Smoking Quit Rate Rose With Longer Therapy

BY SHERRY BOSCHERT
Elsevier Global Medical News

SAN FRANCISCO — An intensive smoking-cessation program helped 33% of 202 patients in drug treatment quit smoking, an intent-to-treat analysis found.

A high proportion of patients in treatment for substance use also smoke cigarettes and generally have a hard time quitting, with previous studies suggesting quit rates of 5%-12%, Dr. Milan Khara said at the annual meeting of the American Society of Addiction Medicine.
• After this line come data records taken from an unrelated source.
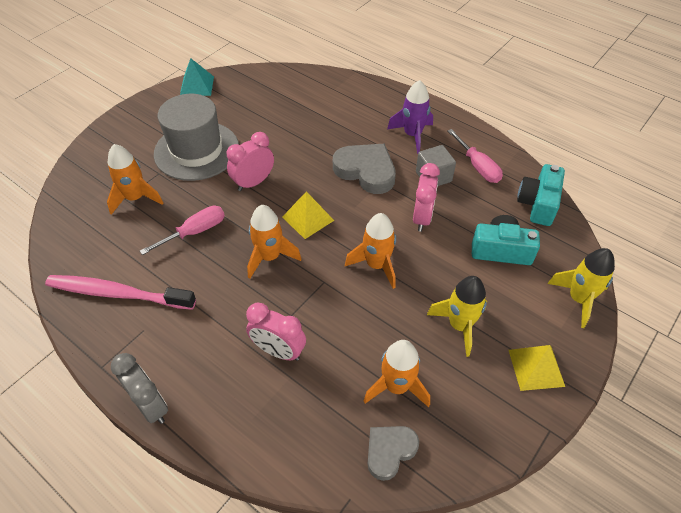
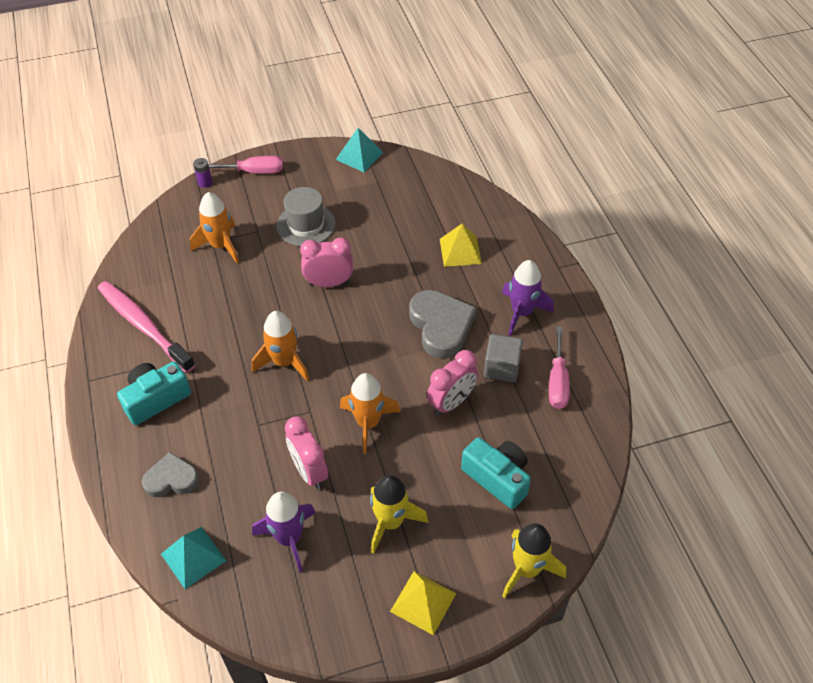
camera: 35 degrees right, 0 degrees up
(79, 158) = (205, 183): none -> purple battery
(151, 405) = (98, 433): grey clock -> none
(195, 232) = (242, 304): pink screwdriver -> pink screwdriver (253, 172)
(196, 150) = (306, 225): grey hat -> grey hat, size x0.65
(278, 351) = (223, 449): pink clock -> pink clock (309, 471)
(308, 218) = (347, 344): yellow pyramid -> yellow pyramid (460, 251)
(331, 454) = (193, 557): none -> turquoise pyramid
(389, 451) = (237, 585): grey heart -> grey heart (171, 479)
(396, 386) = (289, 538): orange rocket -> purple rocket
(538, 204) = (582, 455): turquoise camera -> turquoise camera (156, 399)

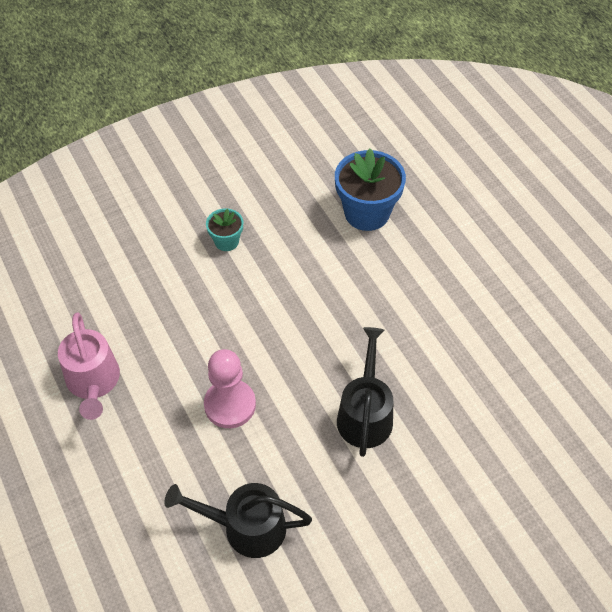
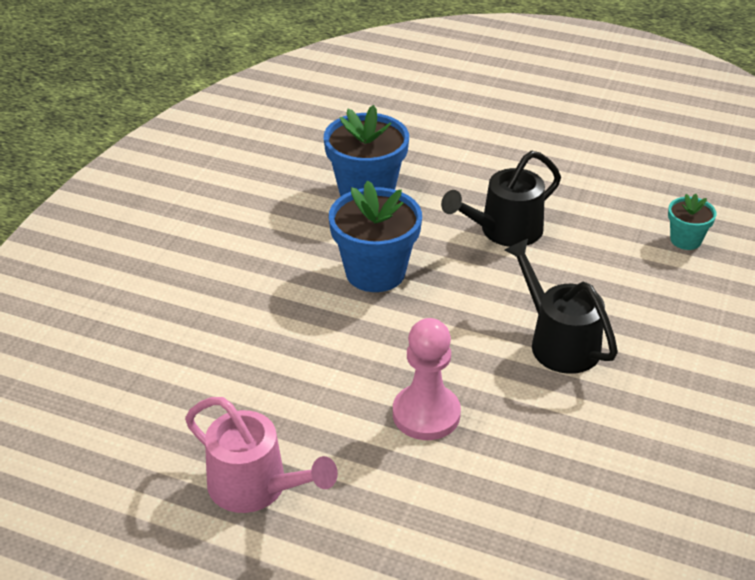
camera: 40 degrees left, 15 degrees down
(226, 241) = (254, 285): turquoise flower pot -> turquoise flower pot (685, 240)
(245, 527) = (567, 503): black watering can -> black watering can (503, 231)
(307, 280) = (375, 272): none -> blue flower pot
The study enrolled 252 patients who were in drug treatment programs in 8 weeks of group therapy for smoking cessation plus free pharmacotherapy for smoking cessation during the group therapy and for up to an additional 18 weeks, for a total program length of 26 weeks. Fifty patients who participated for 2 weeks or less were dropped from the analysis, said Dr. Khara of the University of British Columbia, Vancouver.

The overall quit-smoking rate of 33% in the intent-to-treat analysis was exceeded by a quit rate of 43% among 152 patients who completed the program, meaning they had at least 6 weeks of contact with smoking-cessation group counseling, individual counselors, or health care professionals in the program.

Among these completers, the quit rate was 51% in those who attended the 8 weeks of smoking-cessation group therapy and participated in after-care, compared with 18% of completers who only attended the 8 weeks of group therapy, reported Chizimuzo T.C. Okoli, Ph.D., also of the university, who conducted the study with Dr. Khara.

About 80% of people in drug treatment programs smoke tobacco. “We often believe that these patients don’t want to quit smoking,” Dr. Khara said. But other studies have shown that 44%-80% of patients in drug treatment express interest in quitting.

Previous results for smoking-cessation programs during drug treatment range from quit rates of 23% at 1-week followup to 5% at 6-month follow-up, or 12% in a meta-analysis of 18 studies, he noted. “It may be that we need a more intensive approach than an 8- or 10-week program,” Dr. Khara said.

The current study enrolled patients at three sites who were aged 19 years or older, who had a history of a substance use disorder and/or mental illness, and who were financially disadvantaged. A 1-hour intake assessment included measurement of the carbon monoxide content in expiration.

After each of the structured, syllabus-based group therapy sessions, patients had one-on-one assessments with a physician or nurse and received smoking-cessation medication if needed, using one or more of the six first-line medications available in Canada. Clinicians were allowed to consider off-label prescribing, including higher doses, drug combinations, and extended durations of use. In all, 82% of patients received nicotine replacement therapy alone, 6% received oral medication alone, and 12% received both.

Most patients (89%) had a primary substance use disorder, primarily involving alcohol (33%) or cocaine (27%), with 12% dependent on heroin or other opiates, 11% dependent on marijuana, and 6% dependent on methamphetamine or related drugs. Primary mental health disorders in 65% of patients included mood disorders in 45%, anxiety disorder in 14%, and psychotic disorder in 6%.

The 11% of patients diagnosed with mental illness but not substance dependence were less likely to quit smoking than were patients with both disorders or with substance dependence alone. Those patients with lower expiratory carbon monoxide levels at baseline were more likely to complete the program and to quit smoking. Using both nicotine replacement therapy and an oral medication increased the likelihood of completing the program, and attending more of the program sessions increased the odds of quitting.

The study defined smoking cessation as patients reporting having not smoked tobacco in the previous 7 days, confirmed by a carbon monoxide level of less than eight parts per million in expired air.

Patients averaged age 48 years and said they had started smoking at a mean age of 14 years. They smoked an average of 22 cigarettes per day at baseline, with a mean expiration carbon monoxide level of 23 parts per million.

Dr. Khara has received funding from or been a consultant for Pfizer and Johnson & Johnson, which make smoking-cessation medications. Johnson & Johnson and divisions of the Canadian government funded provision of the medications in the study.


Dr. Philip Marcus, MPH, FCCP, comments:
This study shows that even “hardcore” smokers can stop smoking. However, it remains to be seen if the results at 7 days can persist for a longer period of time consistent with sustained abstinence and a better marker of success. This study also reinforces the relationship between substance abuse, mental illness, and cigarette smoking.